New Pedestrian Designated Paths and Roadway Markings

A Letter From Cristina Donovan

In recent magazine articles, emails and social media posts, I have communicated an overriding goal developed from our Re-Image Master Plan to improve upon the safety, security, and social aspects of the community. To build upon the natural and manmade resources to provide safer walkability and recreational opportunities for residents, we implemented street re-designs in late 2017 as approved by the Board of Directors. The street re-design includes pedestrian walking paths and crosswalks around a central loop and secondary access paths.

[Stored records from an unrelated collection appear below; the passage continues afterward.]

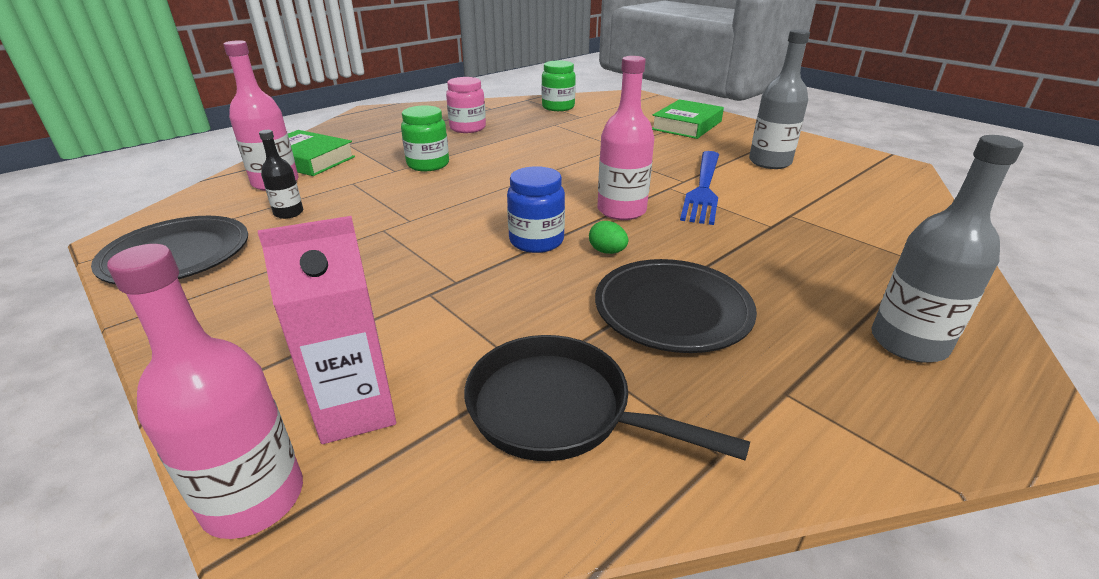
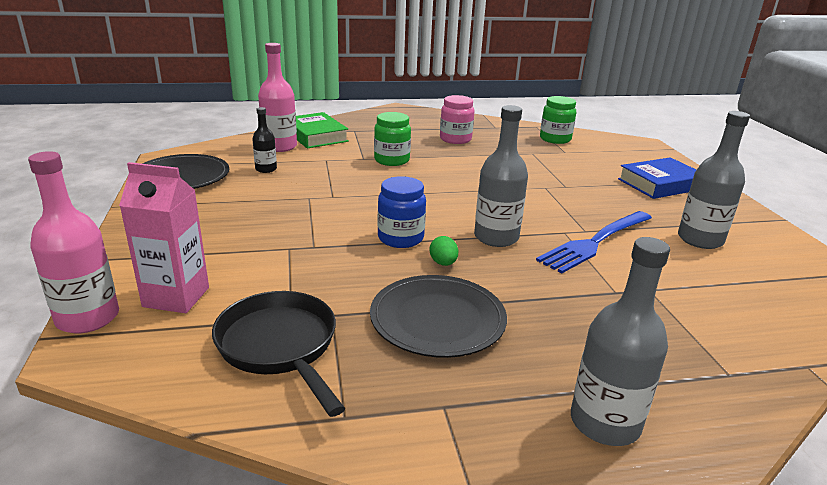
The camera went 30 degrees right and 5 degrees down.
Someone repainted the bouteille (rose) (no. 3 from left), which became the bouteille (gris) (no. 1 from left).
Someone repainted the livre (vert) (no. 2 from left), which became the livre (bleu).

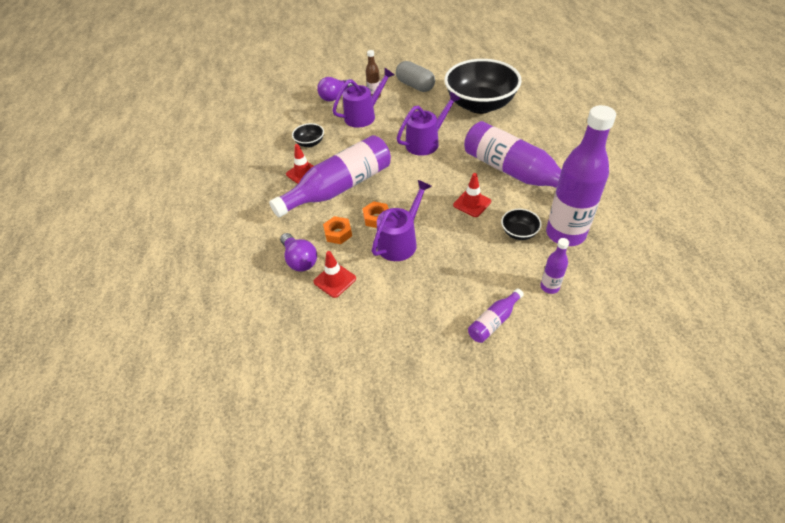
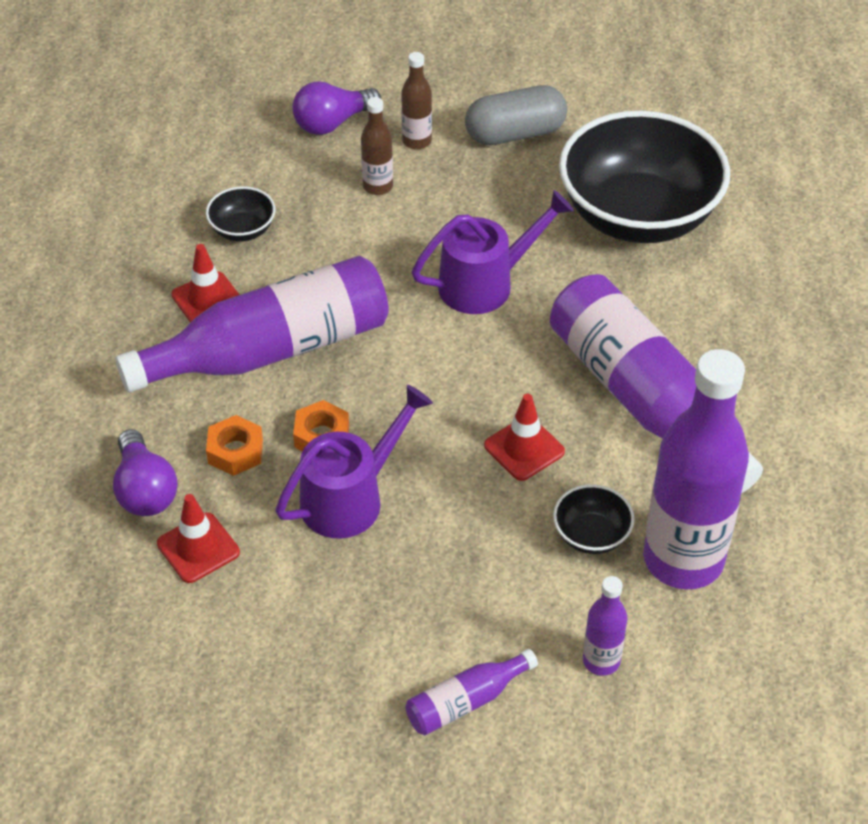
The camera went 10 degrees right and 0 degrees up.
Someone rotated the gélule (gris) by 75 degrees counterclockwise.
Someone swapped the arrosoir (violet) (no. 1 from left) for the bouteille (marron) (no. 1 from left).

Improved safety features include:

  • reduced width of vehicular/bike lanes from 12’ to 10’ (historically shown to reduce vehicular speeds)
  • 4-foot-wide designated walking paths marked with a solid white line and white on white raised reflective pavement markers
  • Crosswalks at all major intersections within the walking path loops
  • Vehicular stop bars at all major intersections within the walking path loops
  • Repainting of all speed humps throughout subdivision
  • Bicycle markings indicating lane sharing with vehicles
  • Pedestrian markings on the designated walking paths

The photos display some of the new markings mentioned above that are found on our re-designed streets. The bicycle symbol with the double directional arrow is the standard marking for a shared bike and vehicular lane traveling in the same direction. The marked crosswalks provide designated crossings for pedestrians to transition from one side of the street to the other. The new stop bars are placed within a few feet of the stop signs to signal the vehicular drivers where to stop.

I have received very positive feedback from residents about various aspects of the street re-design. Drivers of motor vehicles, on average, are slowing down and more aware of both the bikers and pedestrians. We have many miles of roadway within Beau Chene (a total of 17 miles) for bikers and pedestrians to explore and we hope the designated pedestrian walking paths on the re-designed streets will encourage more social interaction and promote healthier and more active lifestyles for our residents.